Citing its outdoorsy free spirit, Sears, in his application for the vacant position, said Warren Wilson was an ideal fit for him, in part because it “blithely ignores marketing conventions.” According to the application, the school’s “simplicity” and its unforgettable personality would be worthy of “a good chunk” of his life.
Officials at Warren Wilson acknowledged Sears’s candidacy, and a spokesman, Ben Anderson, said the committee’s goal was to make a final decision by early March. After the decision, Anderson said, the school’s current president, Doug Orr, would step down into retirement on June 30, and the new president would be installed soon thereafter.
As of December 1, 2005, Sears was one among 15 candidates selected from a pool of about 130 in the first round of the applications process. It is not clear at what point Sears notified colleagues of his decision to apply.

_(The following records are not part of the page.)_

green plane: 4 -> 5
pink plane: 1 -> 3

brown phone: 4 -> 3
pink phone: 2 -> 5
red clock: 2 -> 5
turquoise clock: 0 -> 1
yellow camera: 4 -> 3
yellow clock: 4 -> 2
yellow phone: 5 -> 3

As academic presidential searches go, the Warren Wilson search is unorthodox. Rather than maintaining candidates’ anonymity until the close of the process – as was the case at BU during the search the that selected President Robert Brown – the search committee chose to reveal the names of the top three candidates, who include Dr. John Masterson, provost of Texas Lutheran University and Dr. William Pheiffer, provost of Ramapo College of New Jersey.
According to an official memo from the chairman of the search committee describing the progress of the presidential search, “we can no longer promise confidentiality to these finalists” but does not explain why. The document goes on to implore readers to “bear in mind that each of [the candidates] holds a significant position elsewhere, and any inquiries you feel obliged to make about them should be handled with sensitivity and discretion.”
Sears is scheduled to visit Warren Wilson on Wednesday, Feb. 22, for a visit in which he will tour the college, share a personal dinner with Orr and face questions from faculty and students about his qualifications.
As of press time, Brown and Sears were not available for comment. BU spokesman Colin Riley declined to comment at this time.
Sears first entered the academic arena in 1988 after a five-year stint as a U.S. Foreign Service officer, according to the résumé he submitted to Warren-Wilson. He then served seven years at BU as the assistant to then-President John Silber.
“As the chief trouble-shooter on a university president’s staff, I learned everything from space management to admissions to financial aid,” his application statement read.
Then, between 1995 – the first year of Jon Westling’s term as BU president-elect – and 2000, Sears was named superintendent of the BU-managed Chelsea Public School system.
“I have responsibly overseen budgets ranging from the relatively small six-figure budget of [the BU] president’s office to the 40 million dollar plus budget of the Chelsea public schools,” he listed as a credential.
Warren Wilson’s wide-open campus is in stark contrast to the urban bustle of BU. Its primary major is environmental science, and its 75-acre campus lies amid an 1,100 segment of the Swannanoa Valley, next to a 300-acre farm that students are charged with plowing. The population itself consists of 800 students and 101 faculty members, according to an institutional profile provided by the university.
The school’s motto, as stated on its website, is “We’re not for everyone … but then, maybe you’re not everyone.”